14

—Lluís, ¿te encuentras bien? Has estado ausente toda la cena.

«No», pensó el comisario Savall mientras se dirigía hacia el cuarto de baño, sin ganas de contestarle nada a su mujer. Existía un tanto por ciento de posibilidades, no muy elevado, de que ella se callara; de que, cuando él saliera de cepillarse los dientes, Helena se hubiera acostado. Como de costumbre, el porcentaje mayor ganó: él lo supo al encontrársela aún vestida, sentada en la cama.

—No me has contestado —afirmó ella, aunque no hacía falta: él sabía ya que no le había dado una respuesta.

—Me encuentro bien. Sólo un poco cansado.

—Los Solà habrán pensado que te aburrías.

«Y habrán acertado», pensó él, pero en su lugar dijo:

—Yo creo que se lo han pasado bien. Y el rape estaba excelente.

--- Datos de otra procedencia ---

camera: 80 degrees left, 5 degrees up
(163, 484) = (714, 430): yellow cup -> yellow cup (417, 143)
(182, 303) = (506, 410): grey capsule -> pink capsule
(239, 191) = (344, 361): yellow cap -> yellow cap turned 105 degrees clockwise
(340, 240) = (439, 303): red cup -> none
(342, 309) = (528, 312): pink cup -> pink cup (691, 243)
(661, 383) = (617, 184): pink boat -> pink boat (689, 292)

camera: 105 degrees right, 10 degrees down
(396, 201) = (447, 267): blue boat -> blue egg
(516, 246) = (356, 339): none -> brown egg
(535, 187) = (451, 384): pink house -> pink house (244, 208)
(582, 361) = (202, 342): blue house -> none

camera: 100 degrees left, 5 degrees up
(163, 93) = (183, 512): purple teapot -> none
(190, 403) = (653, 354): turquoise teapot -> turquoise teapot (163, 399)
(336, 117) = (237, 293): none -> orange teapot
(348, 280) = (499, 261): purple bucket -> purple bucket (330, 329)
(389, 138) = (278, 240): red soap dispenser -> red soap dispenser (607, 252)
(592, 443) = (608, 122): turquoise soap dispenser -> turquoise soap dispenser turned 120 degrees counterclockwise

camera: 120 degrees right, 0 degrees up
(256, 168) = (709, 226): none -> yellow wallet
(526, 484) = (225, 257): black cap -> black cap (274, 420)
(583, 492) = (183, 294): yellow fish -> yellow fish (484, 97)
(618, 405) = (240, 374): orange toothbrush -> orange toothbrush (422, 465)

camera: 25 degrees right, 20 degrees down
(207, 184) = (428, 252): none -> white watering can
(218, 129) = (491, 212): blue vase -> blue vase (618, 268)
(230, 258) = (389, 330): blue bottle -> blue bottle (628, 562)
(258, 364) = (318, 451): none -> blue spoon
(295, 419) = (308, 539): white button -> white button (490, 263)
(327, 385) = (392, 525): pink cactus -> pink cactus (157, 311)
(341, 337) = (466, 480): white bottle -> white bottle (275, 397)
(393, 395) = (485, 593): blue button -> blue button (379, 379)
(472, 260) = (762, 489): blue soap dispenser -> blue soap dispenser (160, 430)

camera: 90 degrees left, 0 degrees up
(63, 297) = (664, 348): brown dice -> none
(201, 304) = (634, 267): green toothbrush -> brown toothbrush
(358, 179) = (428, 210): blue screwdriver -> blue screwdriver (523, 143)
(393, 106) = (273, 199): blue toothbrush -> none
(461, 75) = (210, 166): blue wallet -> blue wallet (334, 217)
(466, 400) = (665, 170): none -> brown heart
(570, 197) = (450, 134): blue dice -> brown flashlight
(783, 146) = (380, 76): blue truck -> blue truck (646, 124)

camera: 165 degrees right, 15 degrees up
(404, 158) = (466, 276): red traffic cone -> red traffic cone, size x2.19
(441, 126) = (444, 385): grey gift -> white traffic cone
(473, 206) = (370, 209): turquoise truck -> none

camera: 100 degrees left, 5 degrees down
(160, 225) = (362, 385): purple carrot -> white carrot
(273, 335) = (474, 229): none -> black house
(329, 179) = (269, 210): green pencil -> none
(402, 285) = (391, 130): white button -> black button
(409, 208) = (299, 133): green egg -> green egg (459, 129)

Alabar las virtudes culinarias de Helena solía ser un pasaporte a la tranquilidad.

—Sí, ¿verdad? Mucho mejor que el que nos dieron en el restaurante la semana pasada.

Lluís sonrió, de espaldas a ella. Con un poco de suerte, la conversación acabaría ahí. Se desnudarían, apagarían la luz y Helena se dormiría, dejándolo en paz. Contó mentalmente hasta diez mientras se quitaba la ropa y se ponía el pijama. Diez, nueve, ocho, siete…

—De todos modos, aparte de venir a comer, la gente viene también a que se le dé conversación, cariño.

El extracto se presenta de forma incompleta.